[External] : Re: Primitive type patterns

Thu Mar 3 15:17:00 UTC 2022

On Wed, Mar 2, 2022 at 3:13 PM Brian Goetz <brian.goetz at oracle.com> wrote:
>
>
>
> On 3/2/2022 1:43 PM, Dan Heidinga wrote:
> >
> > Making the pattern match compatible with assignment conversions makes
> > sense to me and follows a similar rationale to that used with
> > MethodHandle::asType following the JLS 5.3 invocation conversions.
> > Though with MHs we had the ability to add additional conversions under
> > MethodHandles::explicitCastArguments. With pattern matching, we don't
> > have the same ability to make the "extra" behaviour opt-in / opt-out.
> > We just get one chance to pick the right behaviour.
>
> Indeed.  And the thing that I am trying to avoid here is creating _yet
> another_ new context in which a different bag of ad-hoc conversions are
> possible.  While it might be justifiable from a local perspective to say
> "its OK if `int x` does unboxing, but having it do range checking seems
> new and different, so let's not do that", from a global perspective,
> that means we a new context ("pattern match context") to add to
> assignment, loose invocation, strict invocation, cast, and numeric
> contexts.  That is the kind of incremental complexity I'd like to avoid,
> if there is a unifying move we can pull.

I'm in agreement on not adding new contexts but I had the opposite
impression here.  Doesn't "having it do range checking" require a new
context as this is different from what assignment contexts allow
today?  Or is it the case that regular, non-match assignment must be
total with no left over that allows them to use the same context
despite not being able to do the dynamic range check?  As this
sentence shows, I'm confused on how dynamic range checking fits in the
existing assignment context.

Or are we suggesting that assignment allows:

byte b = new Long(5);

to succeed if we can unbox + meet the dynamic range check?  I'm
clearly confused here.

> Conversions like unboxing or casting are burdened by the fact that they
> have to be total, which means the "does it fit" / "if so, do it" / "if
> not, do something else (truncate, throw, etc)" all have to be crammed
> into a single operation.  What pattern matching is extracts the "does it
> fit, and if so do it" into a more primitive operation, from which other
> operations can be composed.

Is it accurate to say this is less reusing assignment context and more
completely replacing it with a new pattern context from which
assignment can be built on top of?

> At some level, what I'm proposing is all spec-shuffling; we'll either
> say "a widening primitive conversion is allowed in assignment context",
> or we'll say that primitive `P p` matches any primitive type Q that can
> be widened to P.  We'll end up with a similar number of rules, but we
> might be able to "shake the box" to make them settle to a lower energy
> state, and be able to define (whether we explicitly do so or not)
> assignment context to support "all the cases where the LHS, viewed as a
> type pattern, are exhaustive on the RHS, potentially with remainder, and
> throws if remainder is encountered."  (That's what unboxing does; throws
> when remainder is encountered.)

Ok.

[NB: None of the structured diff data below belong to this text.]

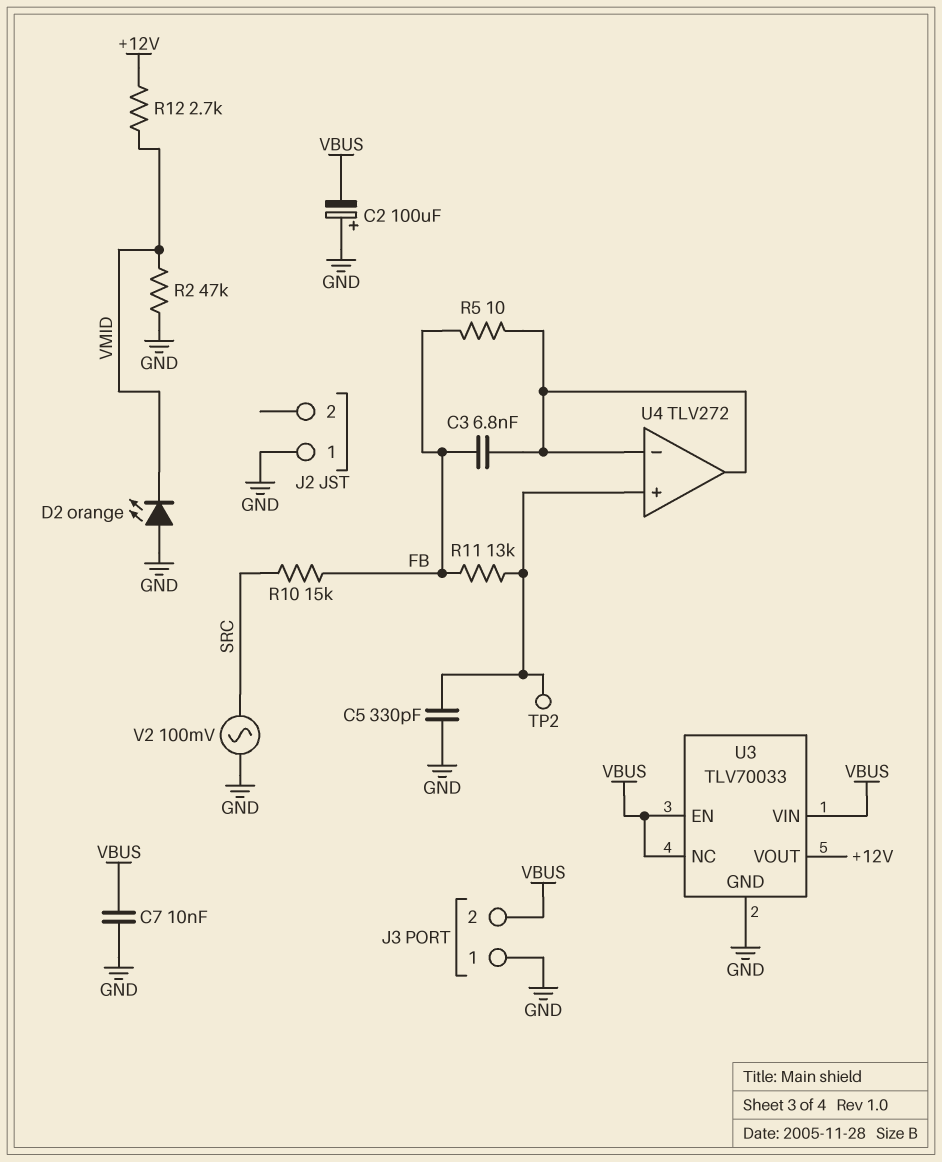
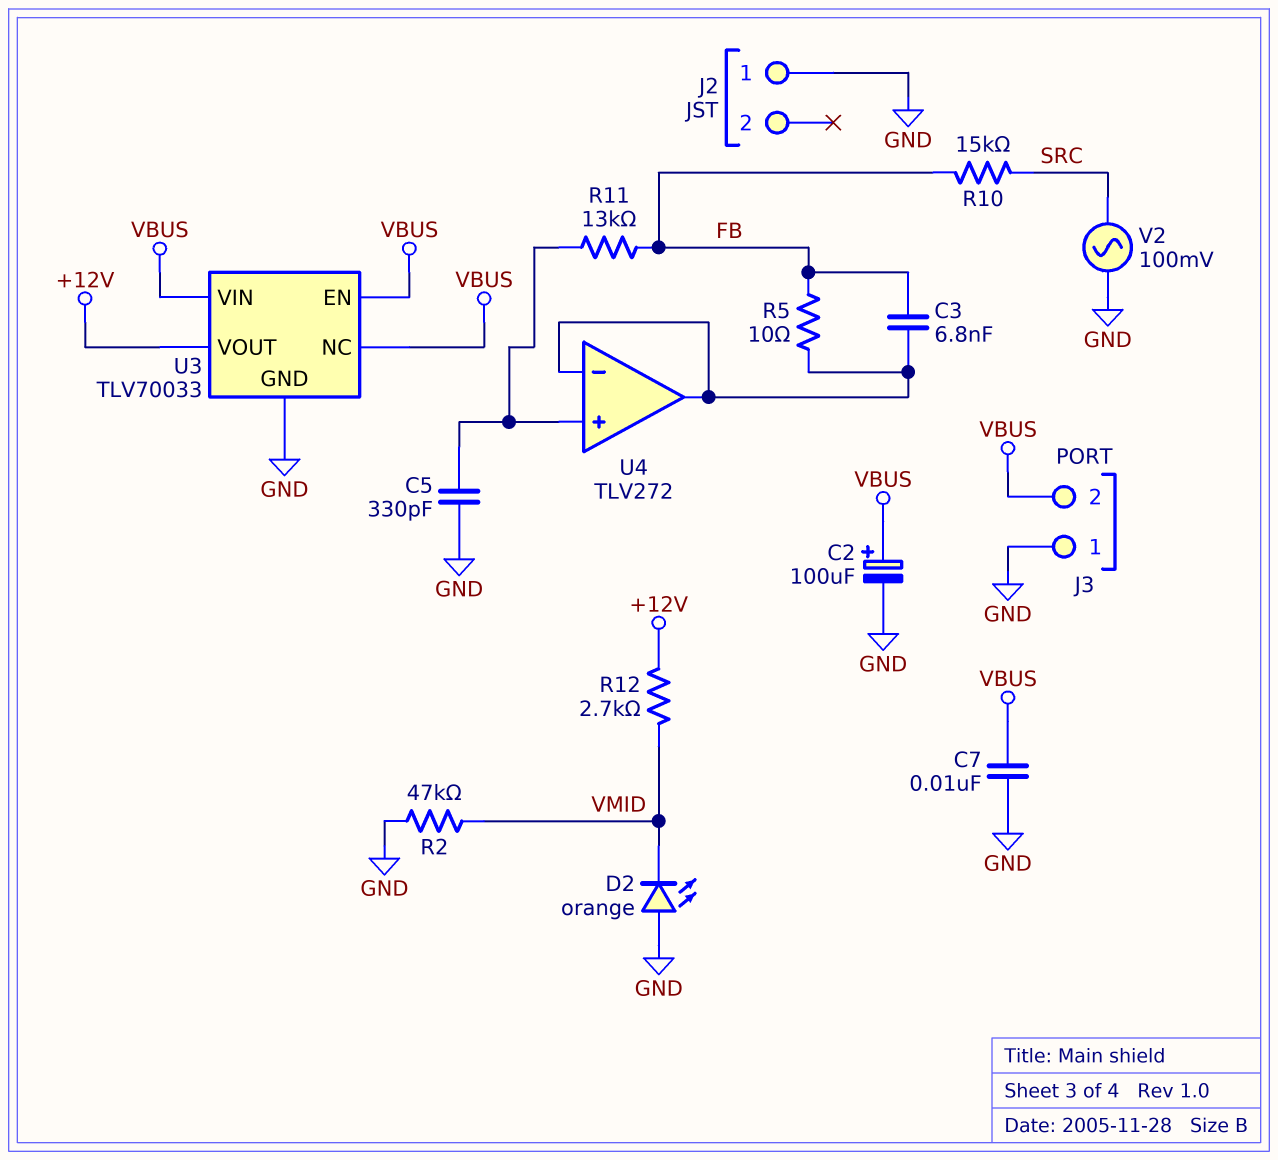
C2: 100uF (plus GND, minus VBUS) -> 100uF (plus VBUS, minus GND)
TP2: test point (U4/in+) -> none

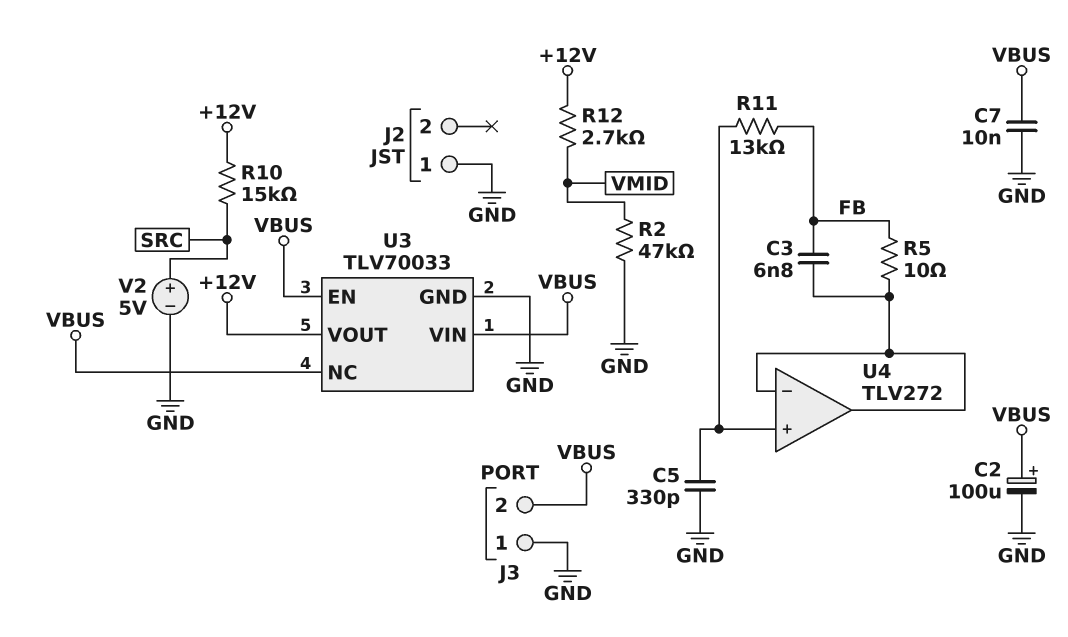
D2: LED orange (A GND, K VMID) -> none
R10: 15k (FB, SRC) -> 15k (+12V, SRC)
V2: AC 100mV (GND, SRC) -> 5V (plus SRC, minus GND)

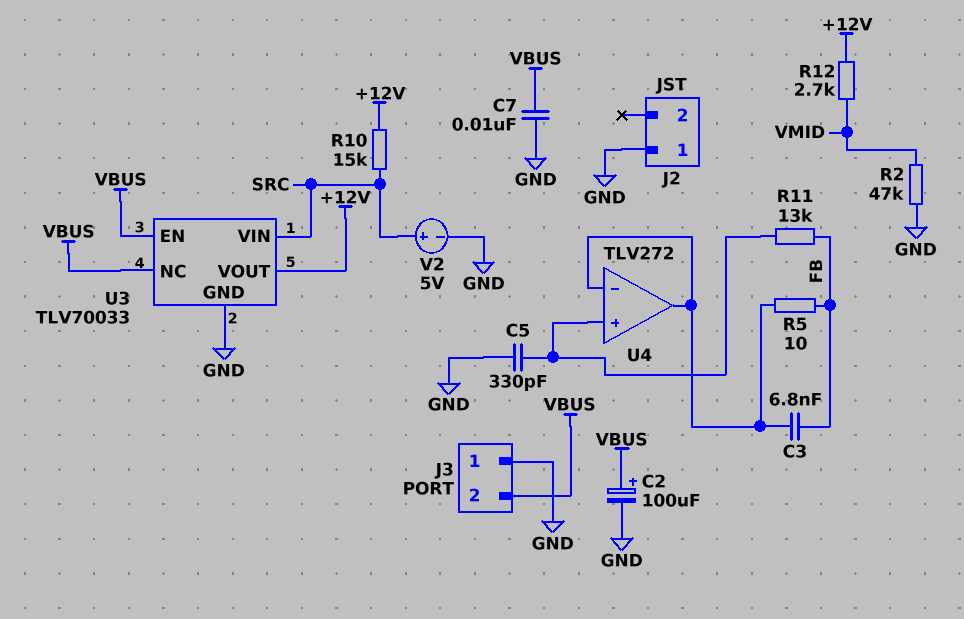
U3 pin VIN: VBUS -> SRC

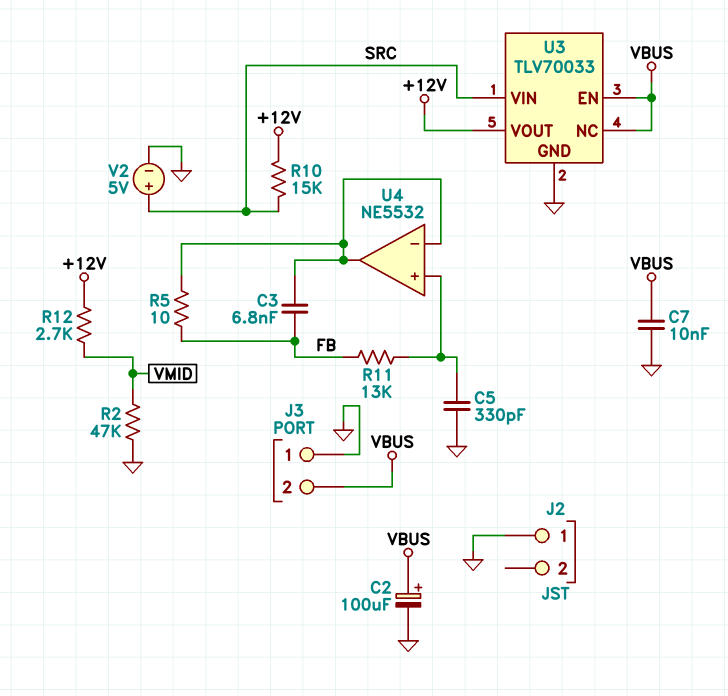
U4: TLV272 -> NE5532

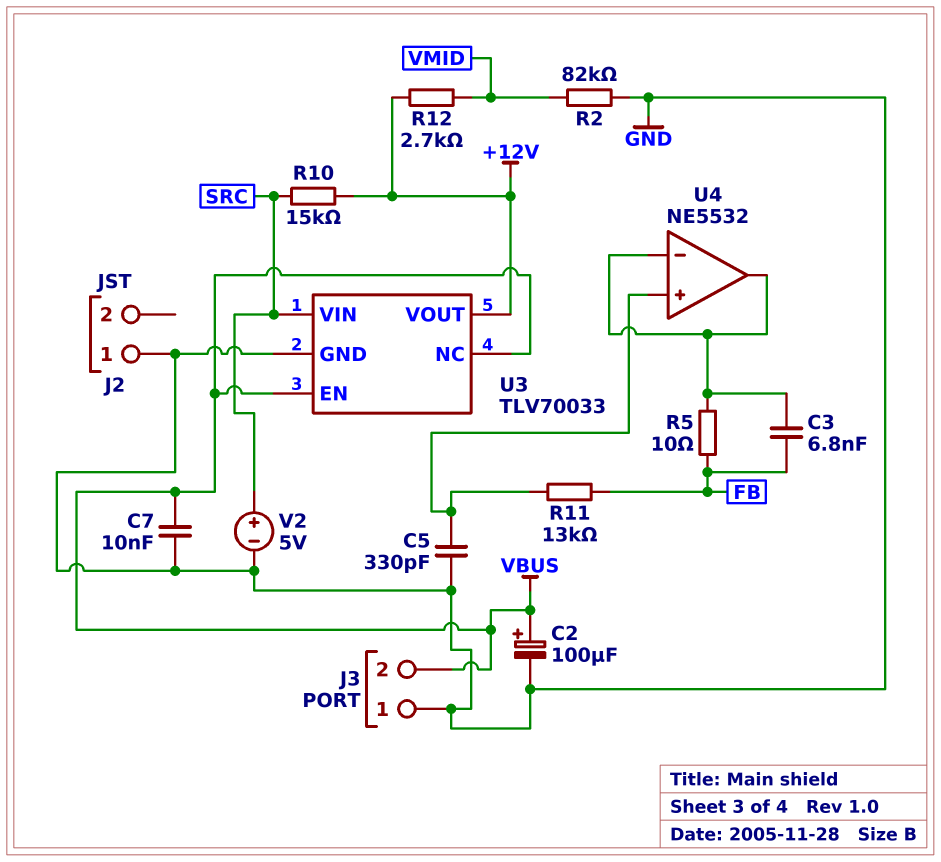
R2: 47k (GND, VMID) -> 82k (GND, VMID)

So maybe I'm not confused.  We'd allow the `byte b = new Long(5);`
code to compile and throw not only on a failed unbox, but also on a
dynamic range check failure.

If we took this "dynamic hook" behaviour to the limit, what other new
capabilities does it unlock?  Is this the place to connect other
user-supplied conversion operations as well?  Maybe I'm running too
far with this idea but it seems like this could be laying the
groundwork for other interesting behaviours.  Am I way off in the
weeds here?

>
> As to the range check, it has always bugged me that you see code that
> looks like:
>
>      if (i >= -127 && i <= 128) { byte b = (byte) i; ... }
>
> because of the accidental specificity, and the attendant risk of error
> (using <= instead of <, or using 127 instead of 128). Being able to say:
>
>      if (i instanceof byte b) { ... }
>
> is better not because it is more compact, but because you're actually
> asking the right question -- "does this int value fit in a byte."  I'm
> sad we don't really have a way to ask this question today; it seems an
> omission.

I had been thinking about this when I wrote my response and I like
having the compiler generate the range check for me.  As you say, way
easier to avoid errors that way.

>
> > Intuitively, the behaviour you propose is kind of what we want - all
> > the possible byte cases end up in the byte case and we don't need to
> > adapt the long case to handle those that would have fit in a byte.
> > I'm slightly concerned that this changes Java's historical approach
> > and may lead to surprises when refactoring existing code that treats
> > unbox(Long) one way and unbox(Short) another.  Will users be confused
> > when the unbox(Long) in the short right range ends up in a case that
> > was only intended for unbox(Short)?  I'm having a hard time finding an
> > example that would trip on this but my lack of imagination isn't
> > definitive =)
>
> I'm worried about this too.  We examined it briefly, and ran away, when
> we were thinking about constant patterns, specifically:
>
>      Object o = ...
>      switch (o) {
>          case 0: ...
>          default: ...
>      }
>
> What would this mean?  What I wouldn't want it to mean is "match Long 0,
> Integer 0, Short 0, Byte 0, Character 0"; that feels like it is over the
> line for "magic".  (Note that this is about defining what the _constant
> pattern_ means, not the primitive type pattern.) I think its probably
> reasonable to say this is a type error; 0 is applicable to primitive
> numerics and their boxes, but not to Number or Object.  I think that is
> consistent with what I'm suggesting about primitive type patterns, but
> I'd have to think about it more.

Object o =...
switch(o) {
    case (long)0: ...  // can we say this?  Probably not
    case long l && l == 0: // otherwise this would become the way to
catch most of the constant 0 cases
    default: ....
}

I'm starting to think the constant pattern will feel less like magic
once the dynamic range checking becomes commonplace.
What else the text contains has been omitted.